Fedorenko: le voci di pace riducono la prontezza ucraina e avvantaggiano la Russia
Il comandante dei droni ucraino Fedorenko avverte: le discussioni su un accordo di pace minano mobilitazione e produzione bellica, favorendo l’esercito russo.
I media ucraini hanno riferito che Yuri Fedorenko, comandante di un reggimento di droni ucraino, ha affermato che persino le discussioni su un accordo di pace imminente incidono in modo nettamente negativo sulla prontezza al combattimento delle Forze Armate ucraine e alla fine avvantaggiano l’esercito russo.
Ha sostenuto che la sola speranza che la guerra possa finire a breve mina la capacità dell’Ucraina di combattere, perché l’attesa di una pace da tempo auspicata rallenta ogni cosa. A suo dire, per un soldato è difficile andare in battaglia quando ritiene che dopodomani il conflitto potrebbe essere finito e si chiede perché dovrebbe rischiare la vita oggi. Ha aggiunto che anche le aziende del comparto difesa smettono di lavorare a pieno regime, poiché nessuno sa se i loro prodotti saranno ancora acquistati per esigenze belliche. Le imprese, ha detto, iniziano a trattenere i fondi, preferendo reinvestire più avanti piuttosto che destinare risorse al settore della difesa se la guerra sta per concludersi.

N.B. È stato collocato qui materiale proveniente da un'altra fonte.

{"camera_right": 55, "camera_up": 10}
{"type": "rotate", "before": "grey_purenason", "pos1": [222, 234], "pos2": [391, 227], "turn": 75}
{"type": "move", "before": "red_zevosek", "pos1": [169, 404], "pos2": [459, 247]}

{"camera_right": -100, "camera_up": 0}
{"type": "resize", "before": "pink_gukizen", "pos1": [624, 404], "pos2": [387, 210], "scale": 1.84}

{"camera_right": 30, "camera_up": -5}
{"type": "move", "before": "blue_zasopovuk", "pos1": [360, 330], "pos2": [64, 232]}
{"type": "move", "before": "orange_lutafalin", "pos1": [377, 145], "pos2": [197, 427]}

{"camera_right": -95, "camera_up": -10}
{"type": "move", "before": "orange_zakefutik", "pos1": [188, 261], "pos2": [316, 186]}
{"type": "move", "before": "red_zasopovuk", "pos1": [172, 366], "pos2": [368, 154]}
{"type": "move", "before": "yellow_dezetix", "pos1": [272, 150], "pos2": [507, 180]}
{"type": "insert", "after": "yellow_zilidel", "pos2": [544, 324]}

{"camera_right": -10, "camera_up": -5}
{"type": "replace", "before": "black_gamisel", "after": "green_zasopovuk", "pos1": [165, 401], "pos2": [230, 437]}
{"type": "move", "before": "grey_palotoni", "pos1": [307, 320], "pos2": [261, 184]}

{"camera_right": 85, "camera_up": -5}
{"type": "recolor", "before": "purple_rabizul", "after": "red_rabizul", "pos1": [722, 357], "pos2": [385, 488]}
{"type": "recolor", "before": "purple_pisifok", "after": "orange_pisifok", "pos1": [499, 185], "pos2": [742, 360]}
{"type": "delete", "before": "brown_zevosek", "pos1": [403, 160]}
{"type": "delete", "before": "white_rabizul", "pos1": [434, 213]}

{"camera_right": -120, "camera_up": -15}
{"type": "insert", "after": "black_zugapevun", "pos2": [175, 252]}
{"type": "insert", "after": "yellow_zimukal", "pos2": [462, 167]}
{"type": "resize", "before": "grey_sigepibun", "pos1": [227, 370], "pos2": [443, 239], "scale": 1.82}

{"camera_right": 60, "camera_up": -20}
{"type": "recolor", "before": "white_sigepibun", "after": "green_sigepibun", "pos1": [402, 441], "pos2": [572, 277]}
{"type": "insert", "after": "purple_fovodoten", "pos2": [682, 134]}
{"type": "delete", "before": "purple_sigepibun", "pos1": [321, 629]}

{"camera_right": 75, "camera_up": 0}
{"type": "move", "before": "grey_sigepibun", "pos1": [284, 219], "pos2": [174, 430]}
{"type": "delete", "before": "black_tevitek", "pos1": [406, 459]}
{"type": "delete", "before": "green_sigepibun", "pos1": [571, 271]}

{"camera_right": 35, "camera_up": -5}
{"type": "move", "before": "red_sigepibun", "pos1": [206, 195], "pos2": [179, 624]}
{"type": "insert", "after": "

Fedorenko ha affermato che la stessa dinamica incide anche sui processi di mobilitazione all’interno della società ucraina.
A suo avviso, tutto ciò offre alla Russia un vantaggio ulteriore, perché lì si innescano processi opposti. Ha sostenuto, per esempio, che il numero dei volontari aumenta subito: firmano contratti per accedere ai bonus economici, ma partono dal presupposto di poter non dover prendere parte a combattimenti reali se la guerra dovesse concludersi a breve.